As he disembarked from the small plane onto the tarmac, he kept his head down. The unobstructed view from the unmanned airfield on the Grand Mesa was no doubt spectacular, especially now at sunset with the blood-red skies and the clouds traced with gold, but Brady didn’t give a damn about the landscape.
He’d been here for all four seasons, from winter to spring to summer and now fall. The clear air, rugged plains and distant snow-capped peaks had ceased to astound him; his career path was back east where he was being considered for a profiler position with an elite team in the Behavioral Analysis Unit. All he needed to do right now was tie up one last loose end. Then, it was bye-bye Rocky Mountains.

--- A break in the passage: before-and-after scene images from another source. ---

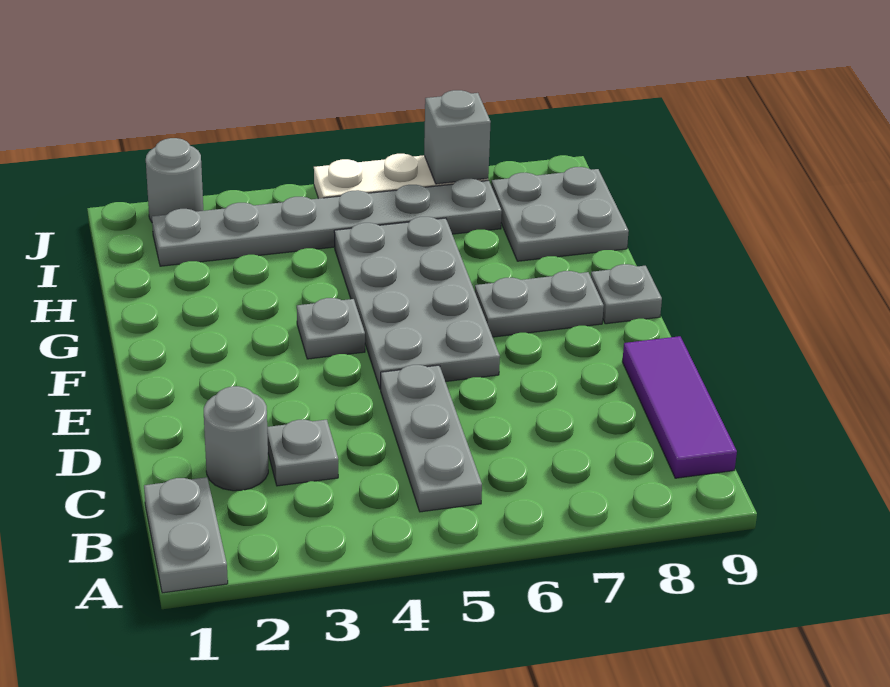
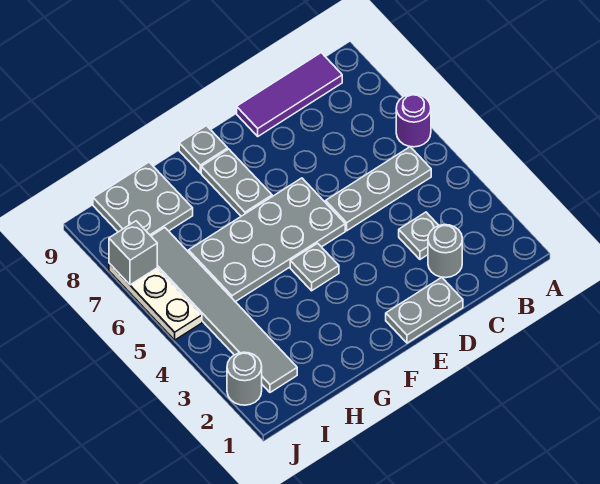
grey plate A1:B1 level 1 -> grey plate D1:E1 level 1
none -> purple round brick A6 level 1
grey plate I2:I7 level 1 -> grey tile I2:I7 level 1

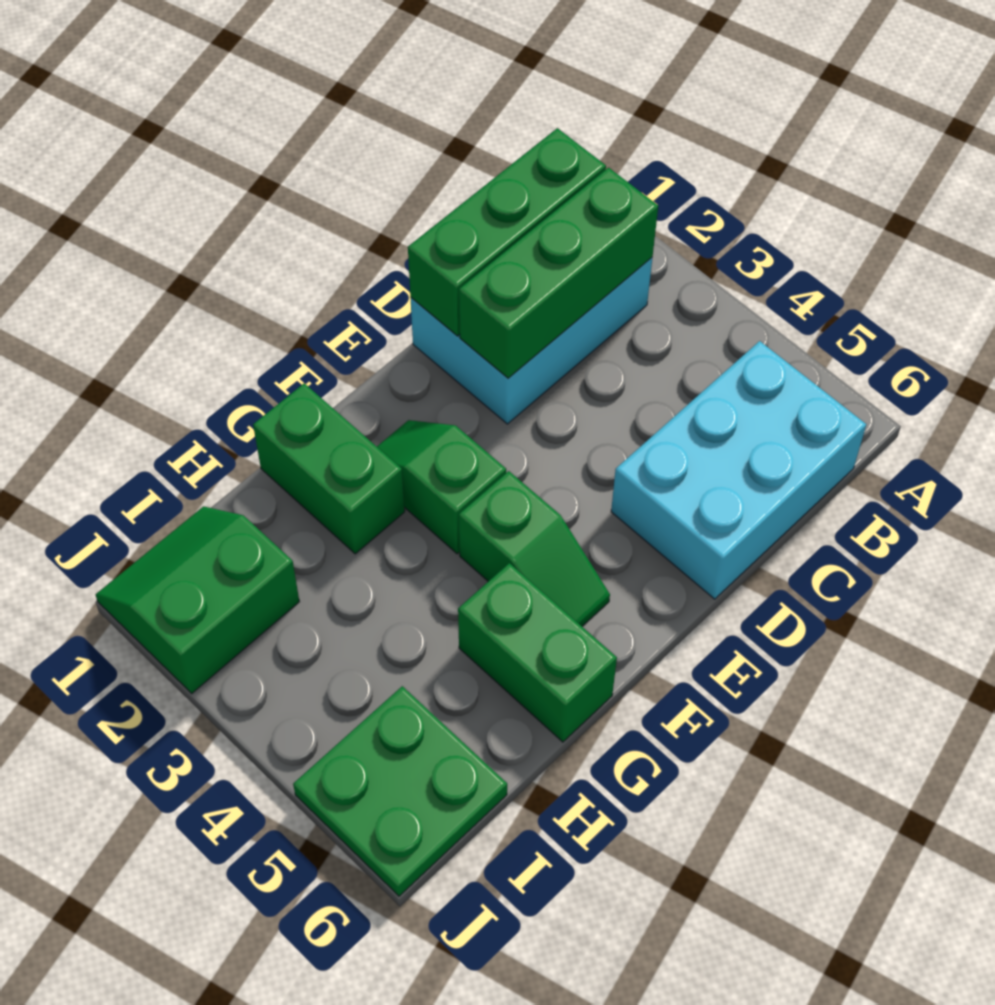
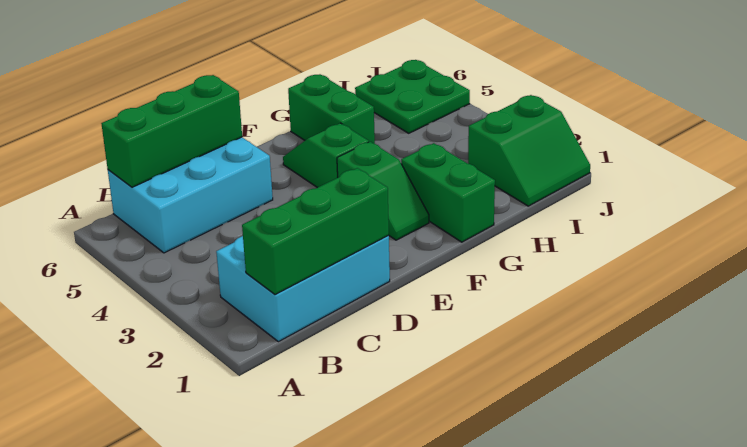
green brick B2:D2 level 2 -> green brick B6:D6 level 2

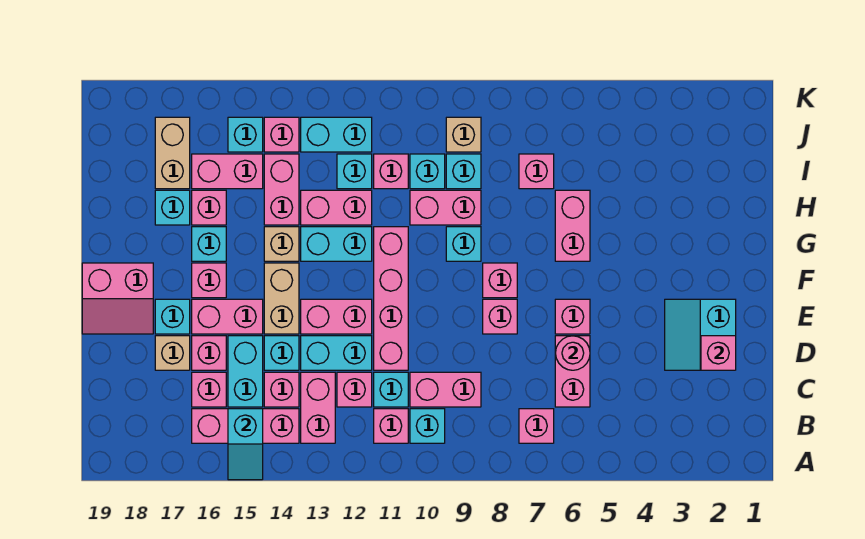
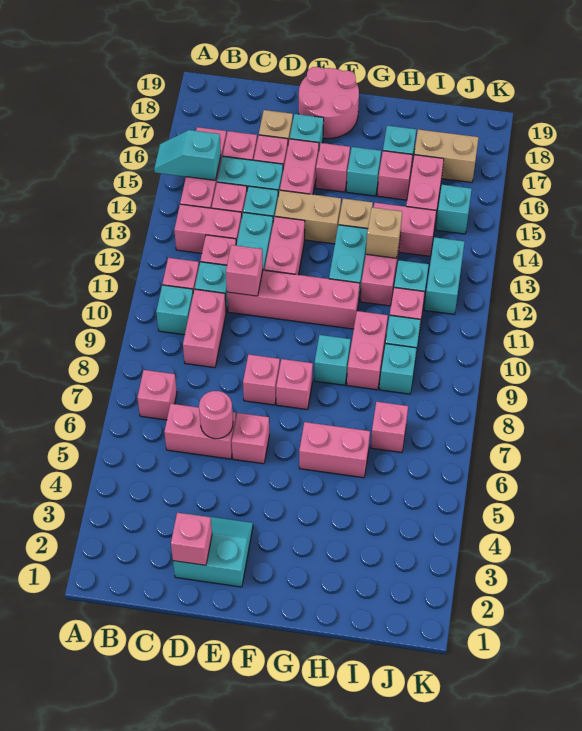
pink slope E18:F19 level 1 top F -> pink round brick E18:F19 level 1
tan brick J9 level 1 -> tan brick H13 level 2
pink brick J14 level 1 -> pink brick D11 level 2

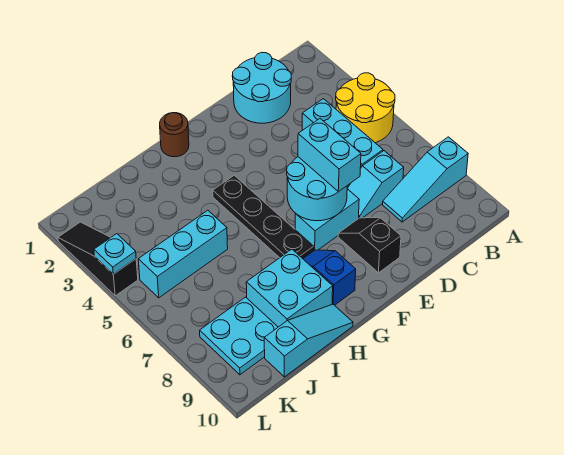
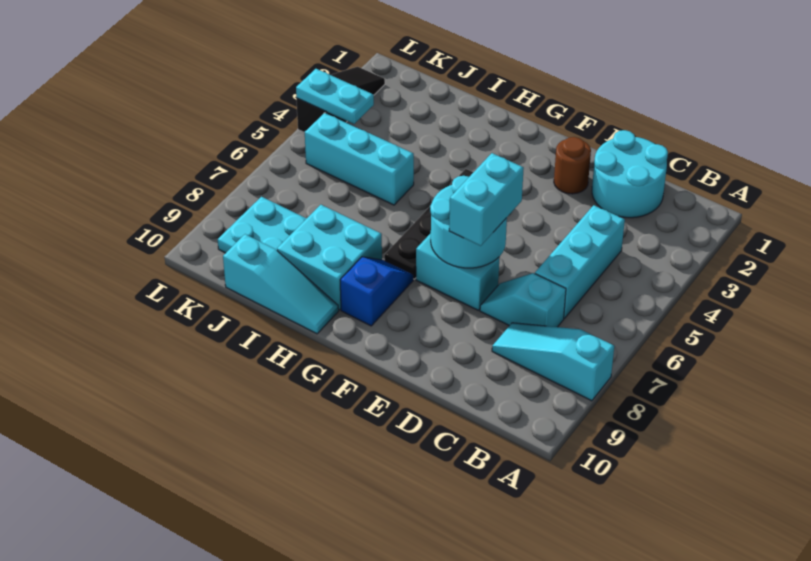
yellow round brick A4:B5 level 1 -> none
black slope E8:E9 level 1 top 9 -> none
brown round brick G1 level 1 -> brown round brick E2 level 1
cyan plate L4 level 2 -> cyan plate K4:L4 level 2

Waiting outside a hangar at the end of the airstrip was Special Agent Cole McClure. They’d met before, and Brady knew enough about Cole’s background to appreciate the kick-ass skills of the former undercover specialist who now worked in the Denver field office.
“Where are we headed?” Cole asked as they strode side by side toward his black SUV.
Brady handed over a piece of paper on which he’d written the address and directions given to him over the phone by an informant. “If this tip pays off, we’ll need backup from local law enforcement.”
“Not a problem.” Cole opened the car door and got behind the steering wheel. “I know the locals. My wife used to live around here. She delivered a baby for one of the deputies.”
Brady fastened his seat belt. “Is your wife a doctor?”
“A midwife.”
“You have a baby of your own, right?”
“Emily.” As soon as he spoke his daughter’s name, Cole transformed from a hard-edged federal agent into a fuzzy teddy bear with a badge. “She’s ten months old. A beauty like her mom, and she’s almost walking.”
“And talking?”
“She says dada.” He cleared his throat and wiped the goofy grin off his face, returning his focus to FBI business. “What’s our plan here? Brief me.”
“As you know, I’m part of the ITEP task force.”
“Illegal Transport and Exploitation of Persons,” Cole said, spelling out the acronym. “I’ve heard that your team has had some success.”
“Not enough.”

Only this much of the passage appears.